Hip hop’s roots as a musical phenomenon are subject to debate, but its roots as a commercial phenomenon are much clearer. They trace back directly to January 5, 1980, when the song “Rapper’s Delight” became the first hip hop single ever to reach the Billboard top 40.
Prior to the success of “Rapper’s Delight,” hip hop was little known outside of New York City, and little known even within New York City by those whose orbits were limited to Midtown and Downtown Manhattan. The basic elements of hip hop—MCs rapping, DJs mixing and scratching, B-Boys break-dancing—were all in place by 1979, but you could not walk into a record store in Times Square and buy a hip hop album. Hip hop was something you had to experience live, in clubs and at parties in neighborhoods like the South Bronx and Harlem.

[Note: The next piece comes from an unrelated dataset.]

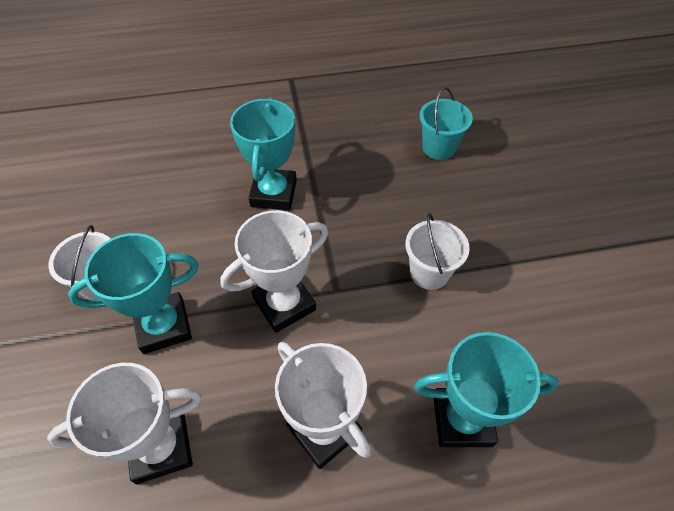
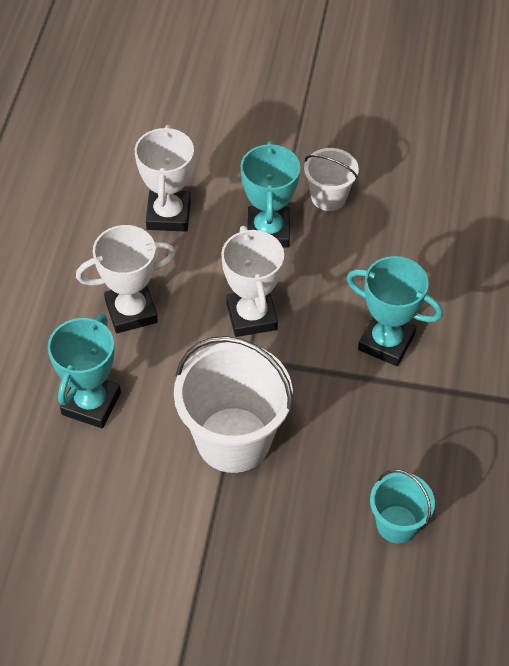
camera: 110 degrees right, 0 degrees up
(429, 272) = (233, 439): white bucket -> white bucket, size x1.86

Those were the settings in which founding fathers of hip hop like Grandmaster Flash, Kurtis Blow and DJ Kool Herc were busy making their names while the crowds at Studio 54 danced away the last days of the disco just a few miles to the south. Meanwhile, it was a businesswoman from New Jersey who put the two trends together to give birth to an industry. Her name was Sylvia Robinson, formerly a singer and later the owner of a small record label called All Platinum. After hearing a DJ rapping over records in a Harlem club, she set her son Joey to the task of finding someone who could do the same thing on tape. Joey recruited his friend Big Bank Hank from an Englewood, New Jersey, pizzeria, and Master Gee and Wonder Mike from the surrounding neighborhood. This was on a Friday. Sylvia named the newly formed trio after the Sugar Hill section of Harlem, chose Chic’s disco smash “Good Times” as a backing track and scheduled studio time for the following Monday.

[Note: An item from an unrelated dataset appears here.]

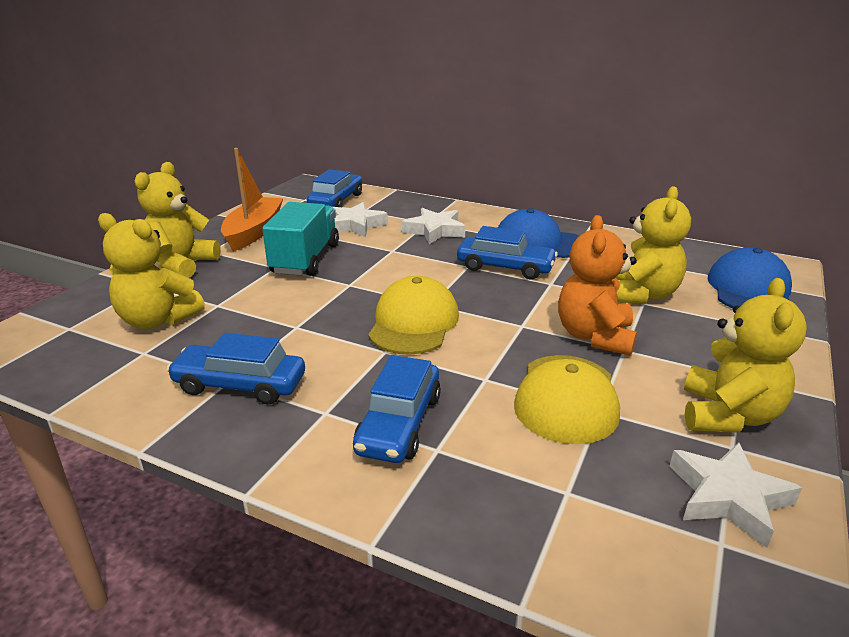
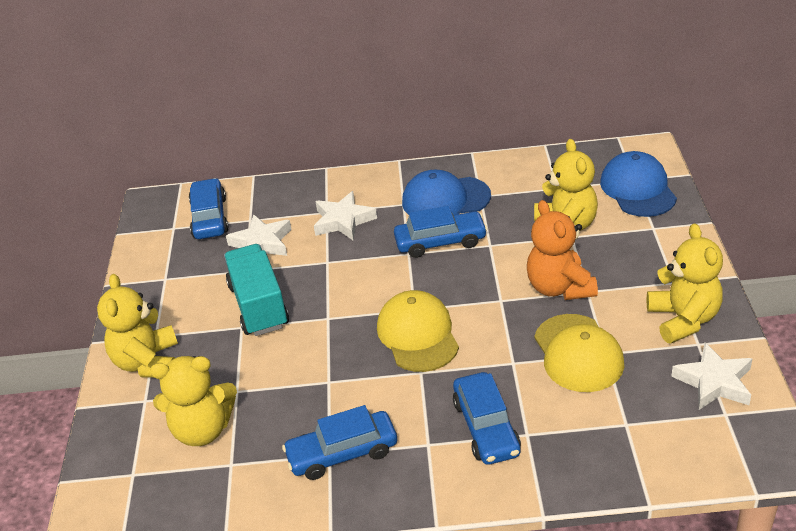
camera: 25 degrees left, 10 degrees up
(253, 232) = (171, 293): orange boat -> none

What happened between that Friday and Monday is a subject of some controversy. It involves Big Bank Hank borrowing his lyrics almost wholesale from the notebook of Harlem MC Grandmaster Caz, whose name appears nowhere on the credits or royalty checks for “Rapper’s Delight.” What happened on Monday, however, was straightforward and revolutionary: the making of a record that began, “I said a hip, hop, the hippie, the hippie…” and ended up changing the course of music history.